Forget Trump for a moment ...... It's French elections and bond spreads
Forget Trump for a moment ...... It's French elections and bond
spreads
ref :- "Fillon "fake jobs" scandal shakes French
bonds as Le Pen fears rise", The Financial Times
see also :- Editorial, and Capital Markets Analysis
Back from a break and it's always interesting to see what's been
grabbing the attention whilst you've been away. Of course, no matter how far
one travelled it would have been impossible to get away entirely from all
matters Trump -- trade wars, brawls with the Judiciary, possible
waning enthusiasm for Trumpflation trades etc etc -- and that's not
going to change (not for at least four years, at any rate). But for the
Financial Times at least, Issue of the Day is undoubtedly the upcoming French
presidential election, and its effects on bond markets.
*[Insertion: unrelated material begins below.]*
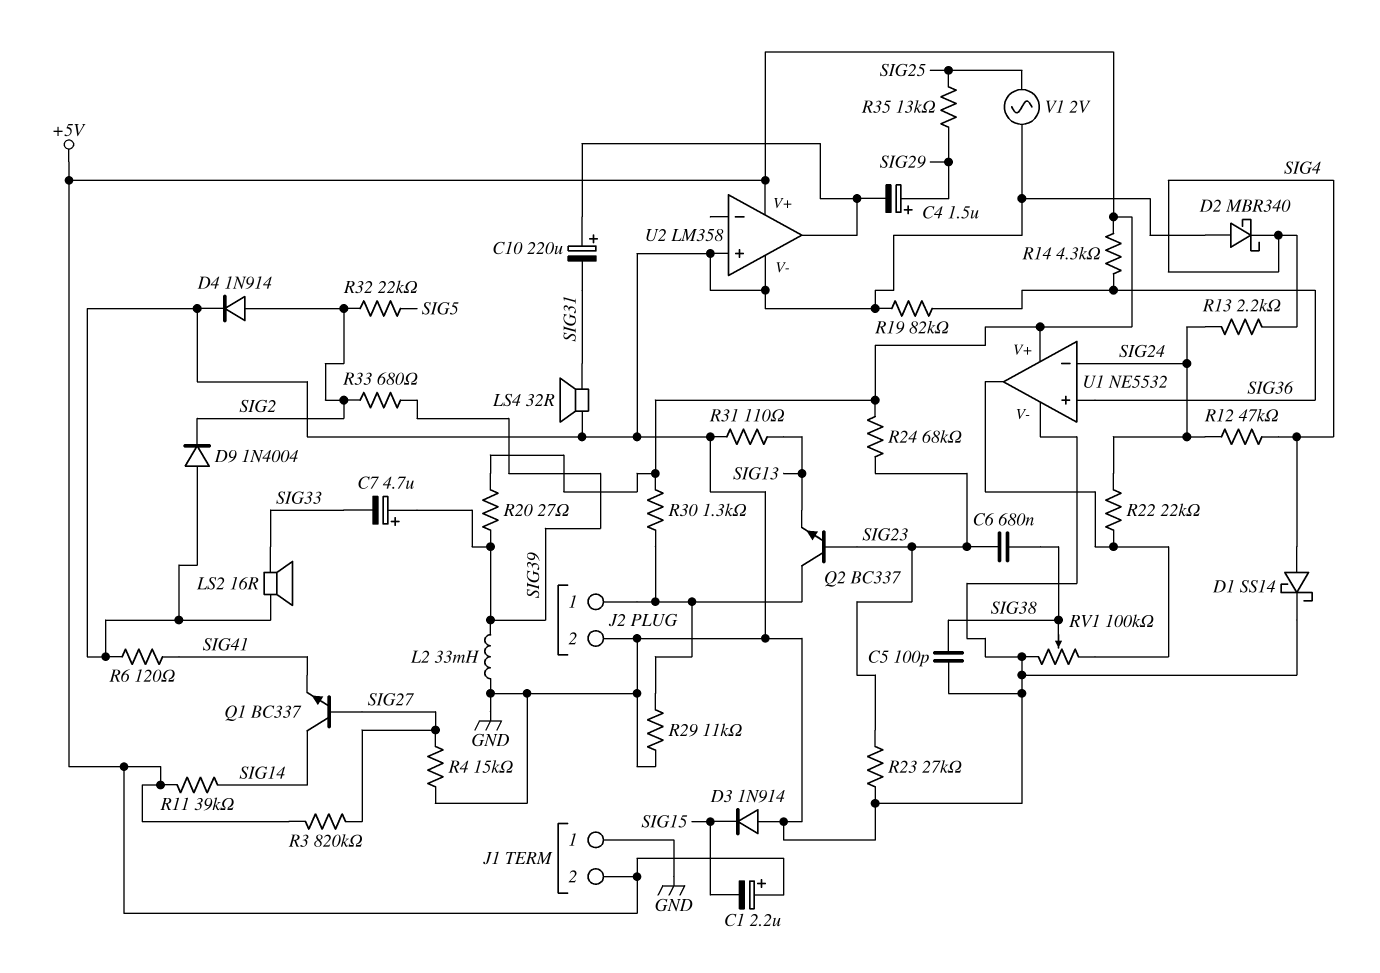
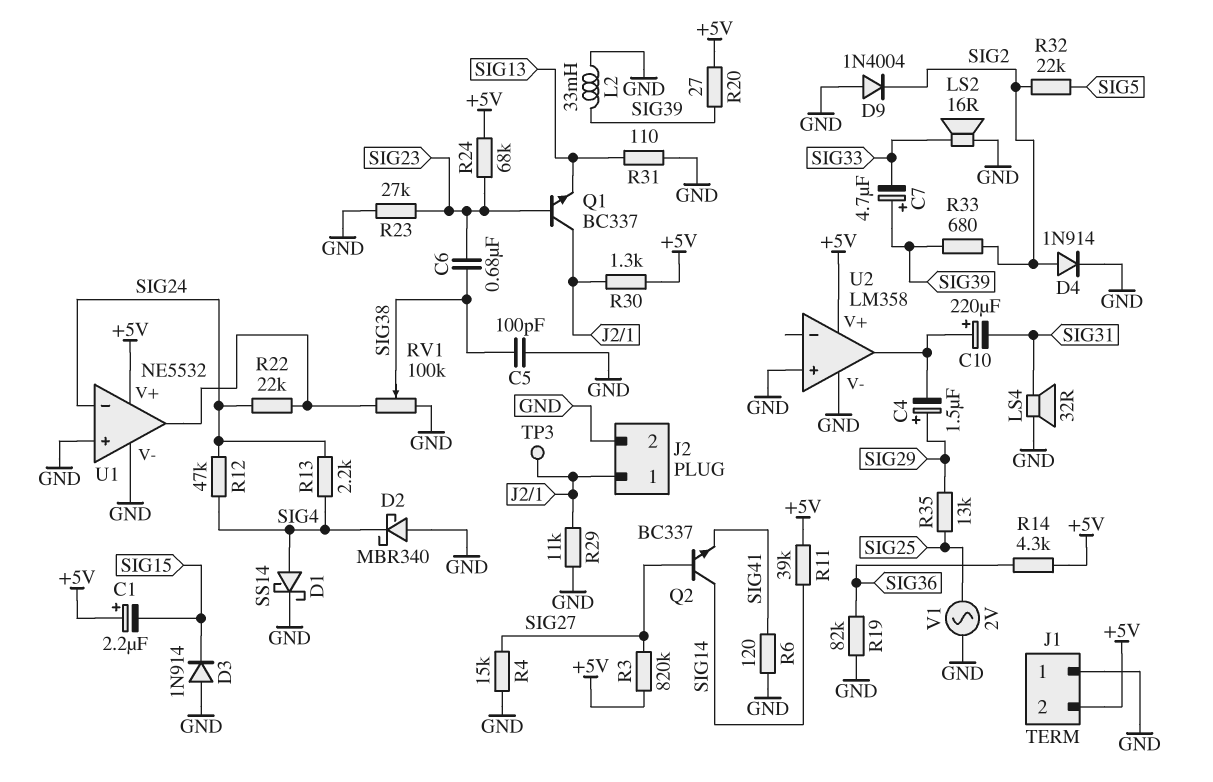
Q1: NPN BC337 (B SIG27, C SIG14, E SIG41) -> NPN BC337 (B SIG23, C J2/1, E SIG13)
Q2: NPN BC337 (B SIG23, C J2/1, E SIG13) -> NPN BC337 (B SIG27, C SIG14, E SIG41)
TP3: none -> test point (J2/1)
U1 pin in+: SIG36 -> GND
Note : 1st round April 23rd, two leading candidates progress to
2nd round May 7th.
Centre-right candidate Francois Fillon, who had been leading in
most polls, has been engulfed by a scandal after it was revealed that he had
put his wife and two kids on the government payroll to the tune of about 1
million euros. If, as some allege, the jobs were fake, then M. Fillon would
face accusations of corruption. If they were genuine (the best-case scenarion
for M. Fillon), then he's merely guilty of poor judgement. Either way, it's not
good news at all for him -- his candidacy may not even survive
-- and it's good news for National Front Leader Marine le Pen.
As the far-right representative, Ms Le Pen could naturally expect
to pick up her fair share of any drop-off of support for the centre-right
opposition. But probably more to the point, these latest revelations are the
perfect example of the kind of nest-feathering by political elites at the
expense of the working man that has caused voters across the western world to
reject the political mainstream and to turn instead to alternative populist parties
of both the left and the right.
So what does this added uncertainty do for financial markets ?
Just like pollsters and political forecasters, markets were wrong-footed by
crucial events in 2016 (Brexit, Trump etc) and have consistently underpriced
the political risks. One could argue that the sharp reaction in bonds markets
signals a determination not to let this happen again. That would only be
sensible, given the National Front's commitment to withdrawing from the Euro
and to hold a referendum on membership of the European Union itself.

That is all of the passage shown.